# Thoughts on eBay Diamond/Sunterra purchase?



## ace2000 (Oct 28, 2008)

Can someone please look at this eBay item and tell me their thoughts about it?  I'm having trouble searching through the old threads on TUG and finding exactly what it is.

http://cgi.ebay.com/ws/eBayISAPI.dll?ViewItem&ssPageName=STRK:MEWAX:IT&item=180297558792

It appears to have 7500 SunOption points associated with it.  What info do I need to call the resort and check it out?  What questions do I need to ask?

Thanks for your help.


----------



## AwayWeGo (Oct 28, 2008)

*Non-Expert Viewpoint.*

There are lots of DRI & SunTerra experts out there.  I'm not among them.  And I am not even a member of T*.* H*.* E*.* Club (formerly Club SunTerra). 

However, I have managed to pick up a viewpoint on Diamond-SunTerra from the perspective of a (resale) owner at 2 Diamond-SunTerra timeshares where the timeshare sellers like to give owners high-pressure sales pitches under the guise of _Owner Updates_. 

From what I have come to understand, resale Diamond-SunTerra "options" are good only at the timeshare where they are owned -- i.e., not good for any Diamond-SunTerra exchange reservations -- unless they are used as part of a membership in T*.* H*.* E*.* Club. 

The timeshare company sells memberships in T*.* H*.* E*.* Club for big bux -- memberships are not available resale.  Under some circumstances, the timeshare company may allow owners of resale "options" & resale Diamond timeshare weeks to bring those into their club system & start using them for exchanges.  Those circumstances typically involving paying big bux for a club membership or buying a "new" timeshare week for big bux or both.  

Back in the old SunTerra days, some clever & knowledgeable people -- at least 1 whom I know of personally -- negotiated advantageous deals with SunTerra, folding in with just 1 "new" purchase the "club" conversion of lots of previously owned SunTerra resale properties, plus a virtual blank check for bringing lots more future resales into the "club" after the fact.  Not many folks have the smarts & moxie for that. 





-- hotlinked -- 
*T. H. E. Club*​
-- Alan Cole, McLean (Fairfax County), Virginia, USA.​


----------



## gorevs9 (Oct 28, 2008)

*Another non-expert viewpoint*



ace2000 said:


> Can someone please look at this eBay item and tell me their thoughts about it?  I'm having trouble searching through the old threads on TUG and finding exactly what it is.
> It appears to have 7500 SunOption points associated with it.  What info do I need to call the resort and check it out?  What questions do I need to ask?
> 
> Thanks for your help.


My guess is the 7500 points (Sun Options?) are only for exchanging within the Flordia Trust of 19-20 Sunterra resorts.  Full membership with Sunterra (now Diamond) usually requires purchase through the developer.  
As Alan has stated there were periods where owners of Sunterra Resorts could convert those "SunOption" points for a fee.  I'm not sure if that "deal" is still available.


----------



## Bill4728 (Oct 28, 2008)

It doesn't appear to me to be associated with any of the 3 DRI Trusts.

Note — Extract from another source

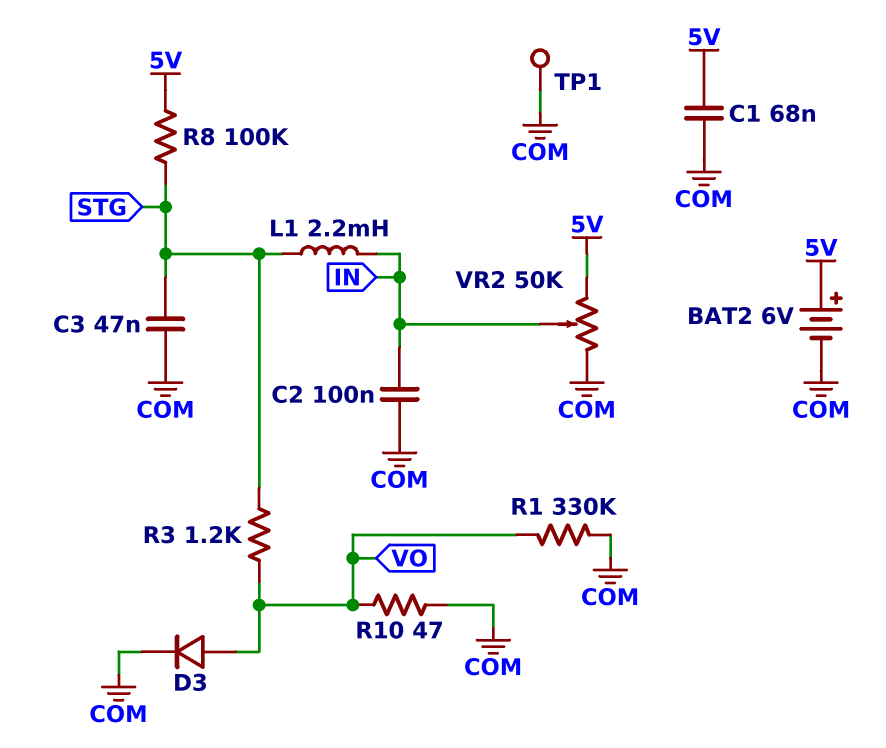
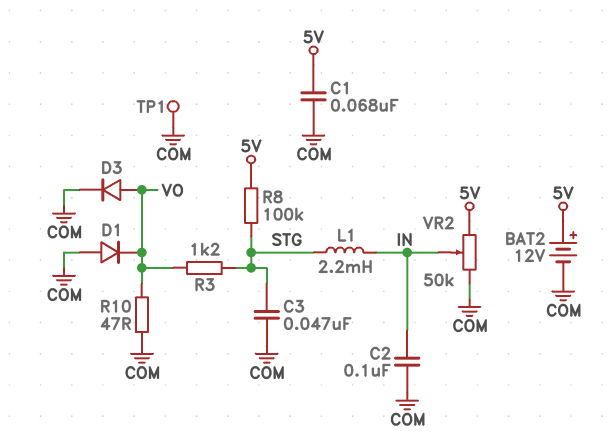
BAT2: 6V (plus 5V, minus COM) -> 12V (plus 5V, minus COM)
D1: none -> diode (A COM, K VO)
R1: 330k (COM, VO) -> none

Therefore you're buying a week at the one branson resort.

PS the florida trust is now called the "US collection"

PSS there is no DRI resort in Branson called the Plantation at Fall Creek. There is a DRI resort called The Suites at Fall Creek.  The  Suites at Fall Creek are part of the US collection and therefore this week may be a part of the trust but who knows??


----------



## ace2000 (Oct 28, 2008)

Bill4728 said:


> It doesn't appear to me to be associated with any of the 3 DRI Trusts. Therefore you're buying a week at the one branson resort.
> 
> PS the florida trust is now called the "US collection"



Bill, what do you think the 7500 points mean?  Are you saying they're only good at that resort only?

Thanks for the information so far, everyone.


----------



## Bill4728 (Oct 28, 2008)

My reading of ad is that the seller isn't quite sure of what they are selling. The 7500 pts is within the "DRI club" that the week would be worth 7500 pts. But again since "club" memberships don't transfer with a resale week that is moot.

The fact that the deed says week 40 unit 1242 would seem to tell me that it is a fixed week/fixed room but that isn't always true. It may just the resorts way of accounting for the weeks being sold. ( almost all floating week resorts have a week & unit on the deed even though it is a floating week)  You need to find out from the resort is this really a fixed week, But I would guess there is a even chance that it is a floating week at the resort.

PS there is no DRI resort in Branson called the Plantation at Fall Creek. There is a DRI resort called The Suites at Fall Creek.


----------



## T_R_Oglodyte (Oct 28, 2008)

ace2000 said:


> Bill, what do you think the 7500 points mean?  Are you saying they're only good at that resort only?
> 
> Thanks for the information so far, everyone.



What you need to do is call the resort. With the exception that this will not have 7500 points DRI's THE Club, everything you get here is simply speculation. Our comments may be helpful background, but only the resort can advise what the ownership really is.

And the resort might not be willing to confirm anything unless the seller is on the line with you.


----------



## ace2000 (Oct 28, 2008)

Bill4728 said:


> My reading of ad is that the seller isn't quite sure of what they are selling. The 7500 pts and the UDI would seem to tell me that it isn't a fixed week/fixed room but that is just the resorts way of accounting for the week being sold. So I would guess that it is a floating week at the resort.
> 
> But within the "DRI club" that the week would be worth 7500 pts. But again since "club" memberships don't transfer with a resale week that is moot.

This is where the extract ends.